Data versioning
Speaker
Federico Marchesi
Hi, my name is Federico Marchesi. During my career, I have had the pleasure to work with a variety of different ML systems, ranging from complex OLAP systems, distributed Machine learning inference platforms, and I have also touched the rise of modern data lakehouses. I’m especially passionate about data, which I believe is the foundation of modern software, not just in ML. Outside of work, I enjoy staying active through MTB, swimming, and running. I’m also a passionate motorsport enthusiast.
Abstract
One of the core fundamental pieces of technology every software-related tech stack is heavily dependent on is Git. The ability to version code and control the flow of development is the only common focus for every software project. We take for granted that everyone in the working industry can indeed properly version code.

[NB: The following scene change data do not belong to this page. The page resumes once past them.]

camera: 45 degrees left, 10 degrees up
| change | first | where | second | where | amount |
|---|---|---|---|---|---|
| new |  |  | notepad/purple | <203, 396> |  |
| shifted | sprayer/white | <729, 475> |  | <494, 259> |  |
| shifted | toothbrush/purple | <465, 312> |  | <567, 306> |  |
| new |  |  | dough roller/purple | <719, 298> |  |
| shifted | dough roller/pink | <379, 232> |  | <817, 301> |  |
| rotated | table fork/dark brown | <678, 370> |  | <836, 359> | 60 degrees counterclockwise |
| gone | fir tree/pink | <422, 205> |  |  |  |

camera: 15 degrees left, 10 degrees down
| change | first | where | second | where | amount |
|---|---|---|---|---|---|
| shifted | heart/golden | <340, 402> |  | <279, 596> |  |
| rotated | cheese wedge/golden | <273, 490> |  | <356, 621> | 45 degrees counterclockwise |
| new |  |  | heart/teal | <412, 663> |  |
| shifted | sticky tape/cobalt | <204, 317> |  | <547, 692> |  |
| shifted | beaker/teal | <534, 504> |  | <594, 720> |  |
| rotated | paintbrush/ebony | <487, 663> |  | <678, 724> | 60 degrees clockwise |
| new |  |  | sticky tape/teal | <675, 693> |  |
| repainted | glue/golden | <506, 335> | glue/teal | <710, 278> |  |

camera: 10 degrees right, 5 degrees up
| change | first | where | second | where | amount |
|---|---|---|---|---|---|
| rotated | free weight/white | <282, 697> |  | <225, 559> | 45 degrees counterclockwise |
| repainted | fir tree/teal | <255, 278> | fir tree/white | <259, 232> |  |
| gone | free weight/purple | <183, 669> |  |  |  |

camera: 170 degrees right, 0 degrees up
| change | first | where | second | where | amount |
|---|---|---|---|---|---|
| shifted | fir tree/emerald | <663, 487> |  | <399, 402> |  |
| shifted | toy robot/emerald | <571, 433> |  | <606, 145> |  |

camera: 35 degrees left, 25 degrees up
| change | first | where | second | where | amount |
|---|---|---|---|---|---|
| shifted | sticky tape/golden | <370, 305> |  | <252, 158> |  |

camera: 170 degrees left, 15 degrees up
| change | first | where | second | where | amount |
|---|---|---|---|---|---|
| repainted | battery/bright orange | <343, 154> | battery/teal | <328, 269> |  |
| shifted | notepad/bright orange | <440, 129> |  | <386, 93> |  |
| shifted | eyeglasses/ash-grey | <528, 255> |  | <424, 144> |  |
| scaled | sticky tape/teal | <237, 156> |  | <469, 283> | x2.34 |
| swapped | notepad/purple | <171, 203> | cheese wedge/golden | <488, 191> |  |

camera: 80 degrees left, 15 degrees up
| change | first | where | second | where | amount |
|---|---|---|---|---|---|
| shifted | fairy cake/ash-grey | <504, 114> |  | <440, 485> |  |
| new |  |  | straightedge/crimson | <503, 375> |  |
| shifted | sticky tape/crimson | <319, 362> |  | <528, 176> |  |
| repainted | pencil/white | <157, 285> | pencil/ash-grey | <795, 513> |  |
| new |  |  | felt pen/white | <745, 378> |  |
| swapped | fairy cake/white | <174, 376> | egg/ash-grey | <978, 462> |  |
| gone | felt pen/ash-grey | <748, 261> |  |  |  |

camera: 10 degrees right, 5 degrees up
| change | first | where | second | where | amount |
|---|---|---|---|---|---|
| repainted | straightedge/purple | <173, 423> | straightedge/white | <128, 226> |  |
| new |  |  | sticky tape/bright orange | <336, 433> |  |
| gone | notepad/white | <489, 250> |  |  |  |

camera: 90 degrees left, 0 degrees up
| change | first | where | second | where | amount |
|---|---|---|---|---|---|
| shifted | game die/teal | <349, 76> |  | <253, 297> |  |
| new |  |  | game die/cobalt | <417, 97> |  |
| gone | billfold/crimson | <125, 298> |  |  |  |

In this talk, we’ll explore the meaning of data versioning and how we could borrow methodologies from the software engineering field to better manage our data.
Description
In today’s new era of Big Data and ML systems, every expert now has to handle not only high-quality code, but also data… a lot of data! As the system evolves, data gets accumulated, and ML models start to drift in production, the need for a solid data strategy becomes essential. As we treat code, we should treat data in the same way, carefully with a versioning system, reviews, PRs, and be able to make a pipeline to reproduce the state of complex data-driven systems.